We have watched NMSU the institution, operate for the last fifty years. The case made by administrators for playing “money”
games, which Michael better describes as “selling losses” goes something like this: "NMSU needs the
money because NMSU simply does not have the resources to compete." This is basically the argument. Amazingly, NMSU the
institution, has chosen to be a money whore for two or three games each year to ”make ends meet.” Unfortunately this is pretty much what prostitutes choose to do.
They sell themselves to "make ends meet."
Let’s give NMSU administrators some credit. Let’s assume there is some
logic to playing money games. If this tactic is reasonable, the process should
eventually lead to a positive outcome. It has not. Instead, playing only enough money
games to “get by” each season has resulted in NMSU making ZERO bowl game appearances for more than fifty years.
This is unmatched futility. It does not merely suggest institutional failure, it confirms the false
premise of thinking playing the role of prostitute a couple times a year is a
legitimate long-term strategy.
To be fair, the current administration at NMSU inherited a
big mess that has been snowballing. A.D. Mario Moccia is still paying for the previous A.D.'s mistakes and Moccia has no authority to implement a long range plan.

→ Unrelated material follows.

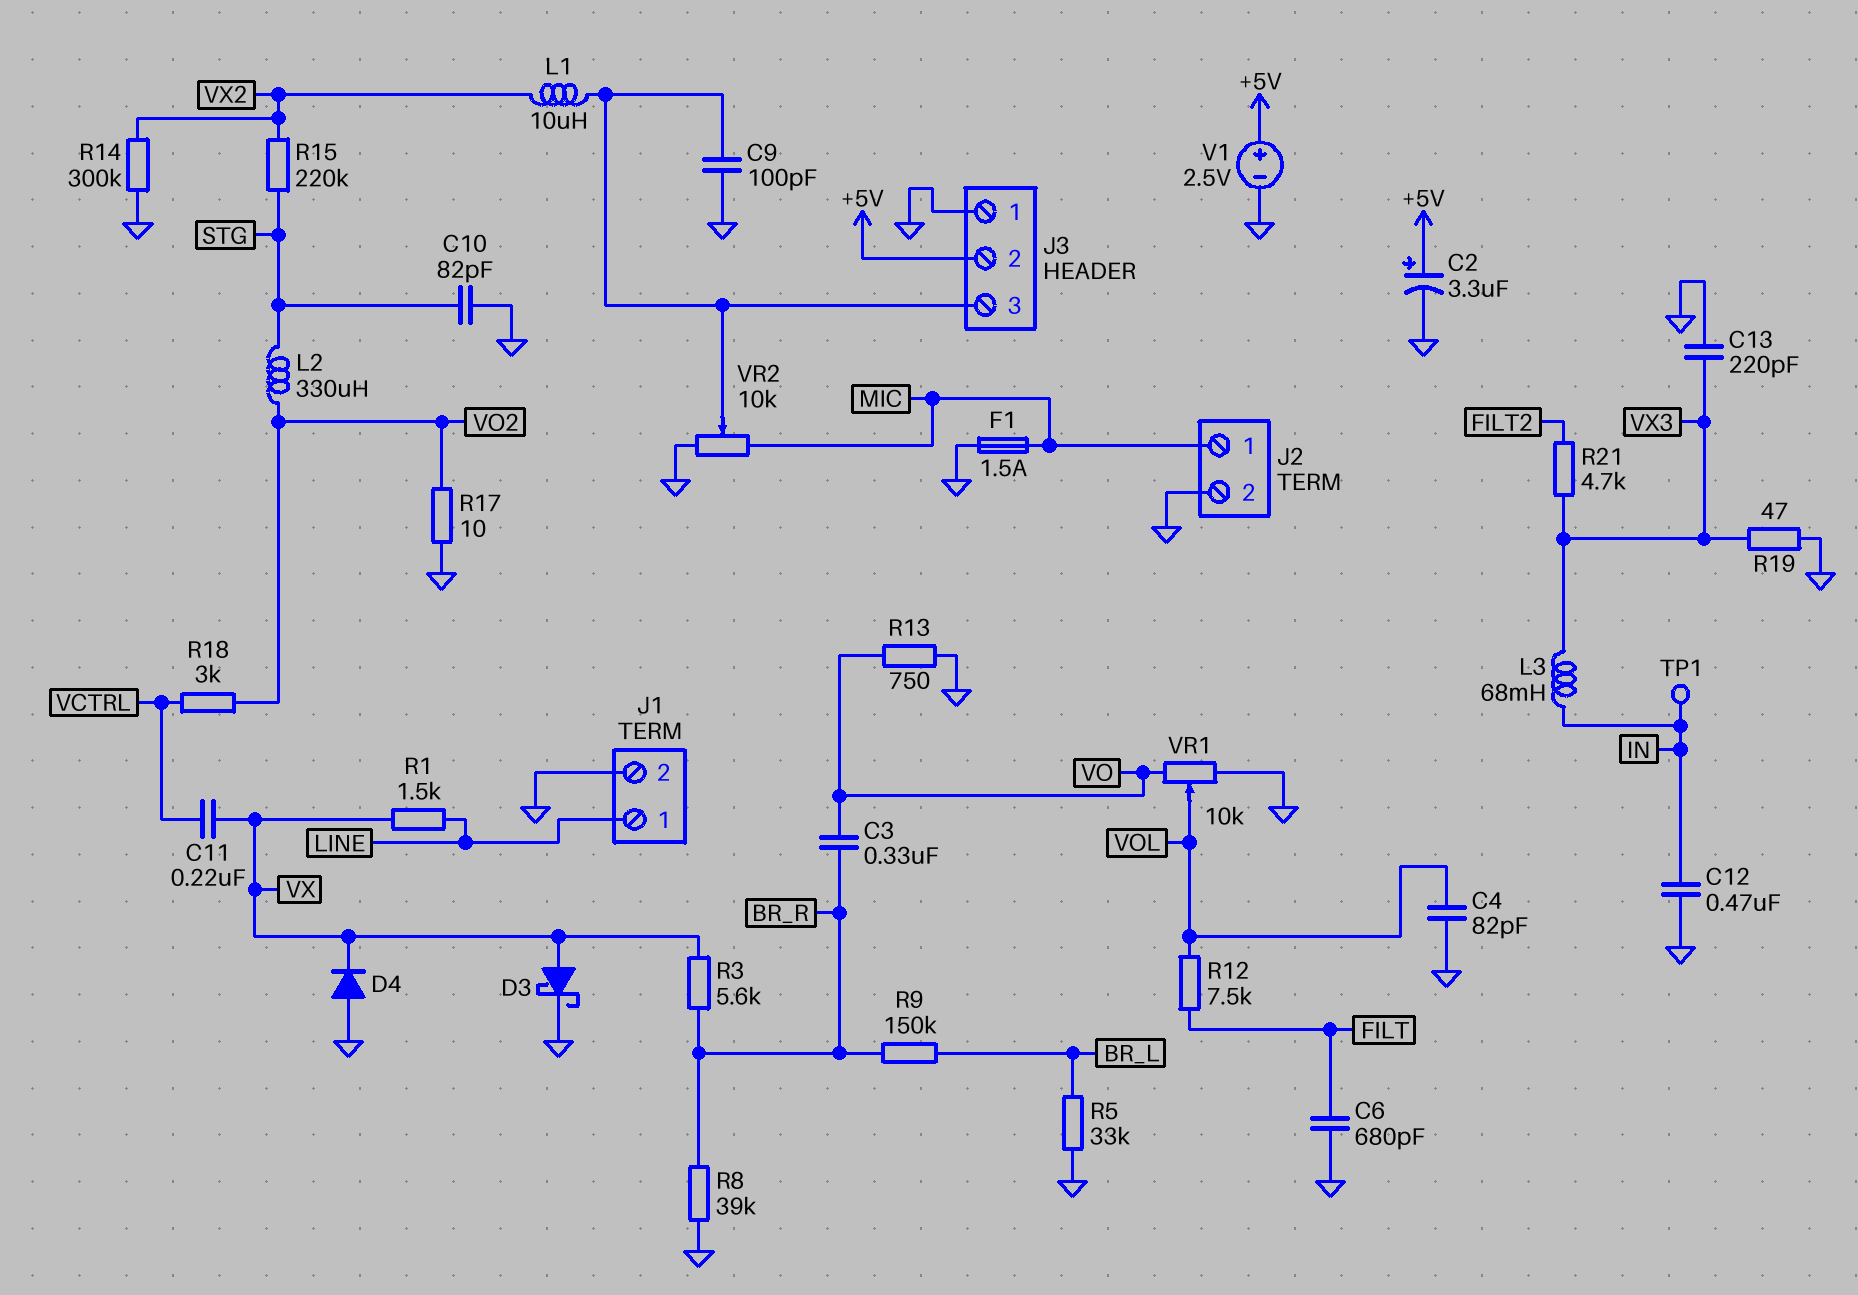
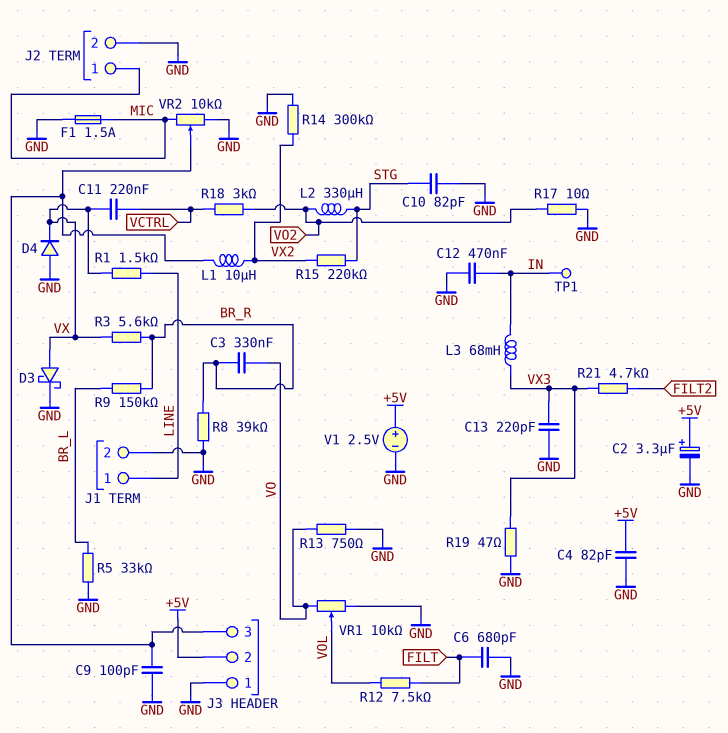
C4: 82pF (GND, VOL) -> 82pF (+5V, GND)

None of the predecessor
presidents at NMSU, who were responsible for decision-making for NMSU football, ever implemented a plan for success. The atrocious hire of
Barbara Couture truly accelerated NMSU’s decline, including the loss of several conference affiliations, which is the surest sign of institutional failure. One cannot overstate the horrific damage previous A.D. McKinley
Boston did to NMSU athletics through neglect.

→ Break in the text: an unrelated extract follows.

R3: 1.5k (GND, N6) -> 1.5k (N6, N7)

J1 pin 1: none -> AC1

Why did Boston and Couture fail so miserably? They always
did what NMSU always did.....or worse.
Let’s assume selling losses/prostituting the program for money games makes sense. If this actually
makes sense, and the Aggies are going to loose their conference affiliation after this
year anyway, why not play only UTEP and UNM each season and use the rest of the schedule to arrange ten huge money
games. Why settle for two paydays to merely get by? The Aggie Athletic Department with the blessing of the administration, could pocket close to ten million dollars per year (after cutting expenses to the bone), and move towards the goal of building a quarter of a billion dollar football endowment over time. In perhaps fifteen years or so,
NMSU could have a gigantic permanent endowment that would be capable of funding
a competitive football team EVERY year. There would be no more “getting by” or living hand-to-mouth until the end of time.
Strangely enough, I floated this idea in the early 1990’s. The responses were predictable. Successful
business-people who have built winning organizations and understand the need for
adequate long term capital liked the plan. They saw the wisdom of committing to a long range self-funding plan,
to one day accumulate the resources required to be competitive. However, virtually every highly paid bureaucrat immediately searched for reasons why instituting a long
range self-funding plan just couldn't be done. It is the classic “Can’t do, stay inside
the box,” mindset. I am not sure why people who think like this should be paid $275,000 a year by NMSU. But that is roughly what the institution paid Boston to find ways to do nothing.
If this strategy had simply been implemented in the early 1990’s,
when the idea was first floated, NMSU would ALREADY have a gigantic football endowment. And it would have accomplished this without having played any fewer bowl games over the last twenty five years....than
NMSU played anyway.......with nothing but lost conference affiliations to show for it.
In the end, NMSU the institution seems plagued by the same sort of inertia that leads to always
doing what it has always done. And NMSU the institution, also seems destined to
always get what it has always gotten.
Doug Martin has done a great job this
year with impressive football wins over UTEP and UNM. But there is still no long
range plan to get competitive financially.